The movie industry has discovered a lucrative marketing strategy by having midnight premieres on Thursday nights. This year alone numerous movies, including The Hunger Games
, The Dark Knight Rises
, and Twilight: Breaking Dawn 2
had premieres at 12:01 am. The Hobbit: An Unexpected Journey
is scheduled to open at midnight on Thursday, December 13. Box office receipts are typically huge, around $30 million for each film’s midnight premiere, and while hard statistics are not easily obtained, hundreds of thousands of the eager attendees are tweens and teenagers. Here is a promotional statement from one theatre:
Join us early for the midnight premiere of The Hobbit: An Unexpected Journey at the IMAX Theater for a chance to win great prizes like an IMAX Annual Pass, priority seating and more! The fun starts at 10 p.m. on Thursday, December 13 with a costume contest, Hobbit trivia and other great giveaways. An extended concessions menu including beer and wine will be available beginning at 9:30 p.m. All ticket holders will also receive a commemorative pack of character prints from the film courtesy of IMAX. To participate in the activities you must be ticketed for the 12:05 a.m. show on Friday, December 14.
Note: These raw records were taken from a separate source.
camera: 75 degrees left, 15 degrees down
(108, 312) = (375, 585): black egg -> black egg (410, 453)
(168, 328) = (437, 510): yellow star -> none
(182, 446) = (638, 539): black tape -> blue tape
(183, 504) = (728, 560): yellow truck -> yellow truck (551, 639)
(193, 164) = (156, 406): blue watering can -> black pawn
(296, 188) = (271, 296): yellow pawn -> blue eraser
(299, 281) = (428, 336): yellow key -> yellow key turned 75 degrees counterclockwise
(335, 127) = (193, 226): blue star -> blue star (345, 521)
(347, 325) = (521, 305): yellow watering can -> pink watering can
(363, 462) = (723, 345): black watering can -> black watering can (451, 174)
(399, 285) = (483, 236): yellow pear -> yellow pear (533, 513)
One blog I saw gave tips for staying awake and alert for these exciting events: coffee, soda, chocolate, or Adderall. One enthusiast said that a 44-ounce soda usually did the trick for her. Sounds like great fun, no? But for the vast majority of school-age children and adolescents, Friday, December 15 is a school day. Just how functional will children be when they have slept three to four hours or not at all?
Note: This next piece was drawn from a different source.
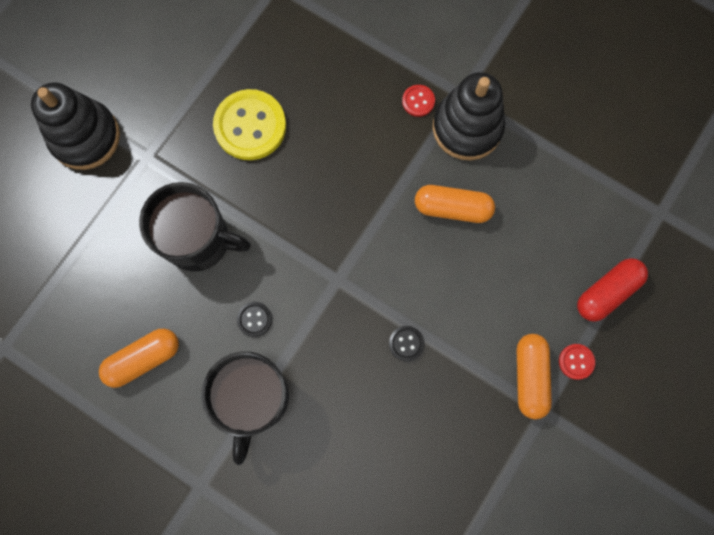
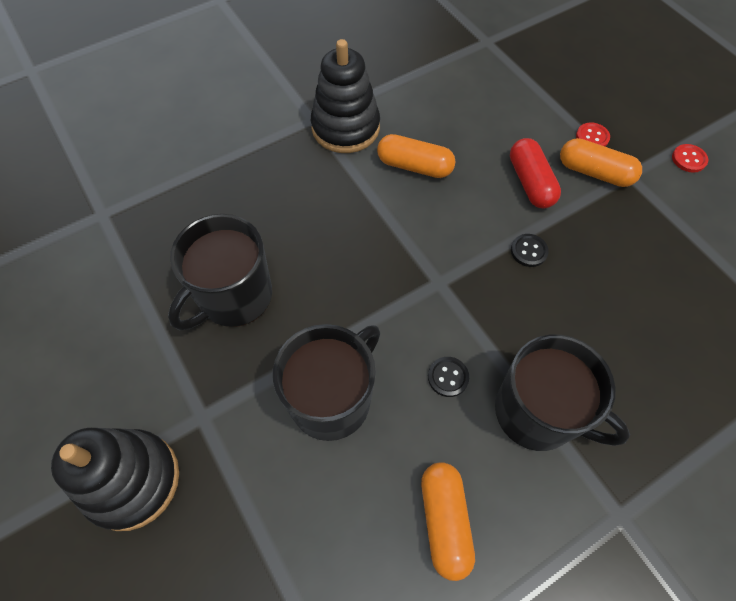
camera: 65 degrees left, 15 degrees down
(250, 126) = (234, 297): yellow button -> black mug
(418, 101) = (299, 151): red button -> red button (689, 159)
(452, 208) = (414, 166): orange capsule -> orange capsule turned 75 degrees clockwise
(607, 292) = (539, 96): red capsule -> red capsule (530, 182)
My two teenagers have friends and classmates who attend these movies, and attest to the fact that those who do so are unsurprisingly “wiped out” and pretty worthless for school the next day. Some parents undoubtedly recognize that problem and just elect not to send their children to school that day. It would be interesting to see school attendance figures on Fridays after a midnight premiere.
Many parents rationalize allowing children to attend by thinking, “It’s just one night.” As I have discussed in previous posts, there are now many other activities on school nights, often sponsored by schools, that reduce the opportunity for children to get sufficient sleep.
When the tragic mass murders occurred at a midnight premiere in Colorado, numerous blogs had discussions of whether children should be allowed to attend midnight movies. That movie opened during most students’ summer break, when sleep deprivation was not so much a worry, but such premieres are just as often scheduled during the school year. The movie industry bears some responsibility for the unintended consequences of midnight premieres. And parents certainly play a role in bending to what must be substantial pressure from their children to attend.
Midnight movies by themselves probably in many cases do no lasting harm. But they are part of a larger set of changing societal conditions that all reduce the chance that students will get enough sleep for optimal learning. When we wring our hands about poor achievement by students, frequent assumptions are that teachers are underprepared, curricula are weak, and school climates are not conducive to learning.
But sleepy children are not responsive to even the best teachers, and it is time that we recognized the multiple factors responsible, including the entertainment corporations who profit from attracting young people to theatres at midnight several nights a year.